Get Geared Up For A Major Mountain Walk
Many of the best trekking holidays in the world involve climbing – or walking up – mountains. The landscapes in these high-altitude locations can be breathtaking (in more ways than one!) but there are things you can do to prepare for your trip and, hopefully, ensure you get the most out of it.
The first thing to remember with altitude sickness is that it affects everyone differently and the most effective way to combat it is through gradual acclimatisation. The majority of tour operators will allow for this in any itinerary that involves walking or climbing at height. However, there are some steps you can take that, while not guaranteed to prevent altitude sickness, are certainly likely to help. So, here’s a bit of advice to ensure you can plan ahead for an amazing hiking holiday.

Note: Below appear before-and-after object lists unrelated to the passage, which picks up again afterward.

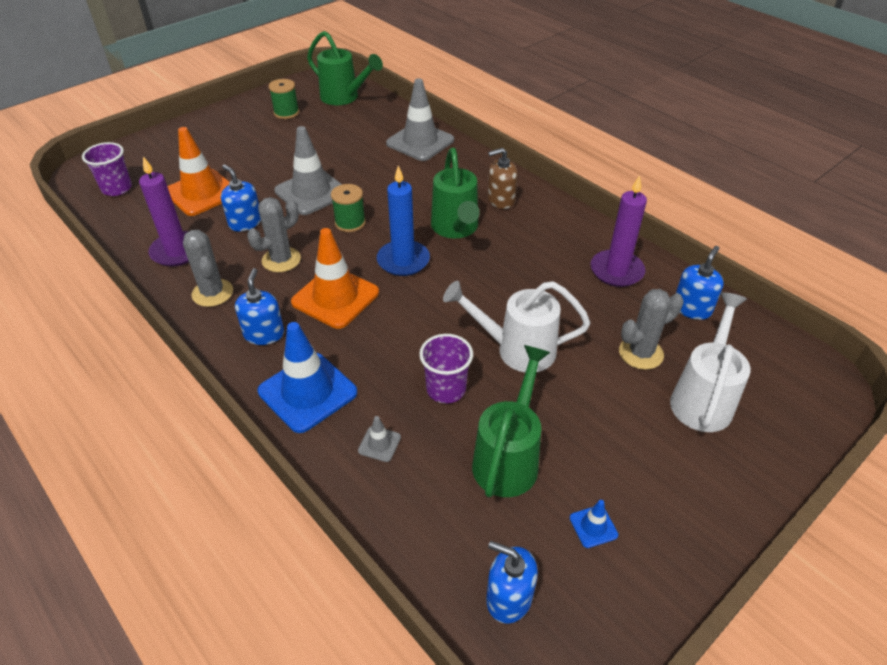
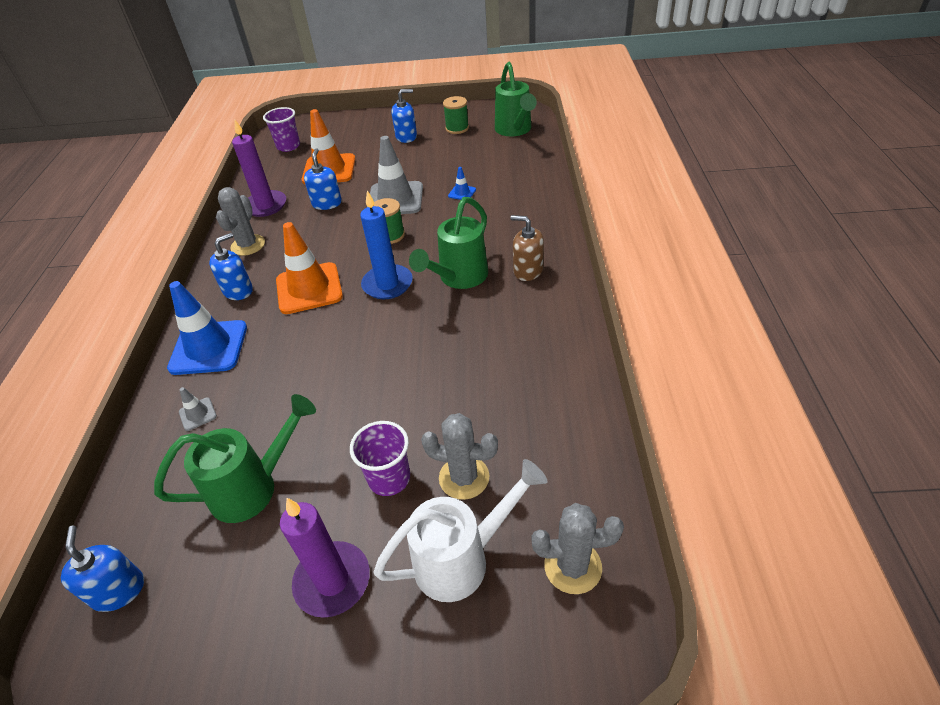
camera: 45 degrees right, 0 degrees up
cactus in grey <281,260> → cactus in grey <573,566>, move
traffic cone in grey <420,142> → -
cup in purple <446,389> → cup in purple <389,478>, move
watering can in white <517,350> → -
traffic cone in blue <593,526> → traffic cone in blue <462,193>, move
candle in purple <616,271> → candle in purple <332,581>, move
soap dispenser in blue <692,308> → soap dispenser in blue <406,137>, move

Being fit and healthy won’t mean you’ll escape altitude sickness altogether, but it will definitely make the walking easier. The reason why high altitude affects people is the lack of oxygen in the air as you climb further. This has an impact on all the natural processes in your body and will mean you have to work harder to maintain the same level of activity. Unfortunately, there’s no magic machine in the gym that can help you get used to this, but ensuring your body can cope with periods of aerobic exercise – like running or cycling – will definitely alleviate the strain. If you’re not used to training, take it slowly by only exercising for 20-30 minutes and gradually increase both the length and intensity of your workout. You’ll be amazed at the difference you notice over the course of a few months. If you’ll be carrying most of your kit with you, add in one session a week where you train with weights to strengthen your body, especially your leg muscles as they’ll take a lot of the strain. It’s also worth planning a few long, hilly walks before you set off, to get you used to hiking all day and to give you a chance to practice tackling both up and downhill trails. Spread these out across your training regime and by the time you’re getting ready to pack, you should notice a real difference in your performance.
Get Into A Rhythm
Pushing yourself too hard and too fast when walking at altitude will do you no favours at all and is likely to make you ill. Trekking at a steady pace is key, so force yourself to slow down and take smaller strides than you’re used to. This will help stop your body working too hard and ensure it can cope with the lower oxygen levels in the air as you walk.
This might sound obvious, but drinking lots of water is essential on any walking trip and even more so when you’re at high altitudes. Plan ahead to ensure you have a large enough water bottle or container for the trek you’re doing and find out whether there will be stations where you can refill throughout each day. A good way to combat dehydration is to mix rehydration salts in with your drink. These work by helping your body replace the electrolytes and fluid lost over the course of a day. Glucose is included in the solution because this stimulates water and electrolyte absorption in the intestine, so you get more benefit from your drink.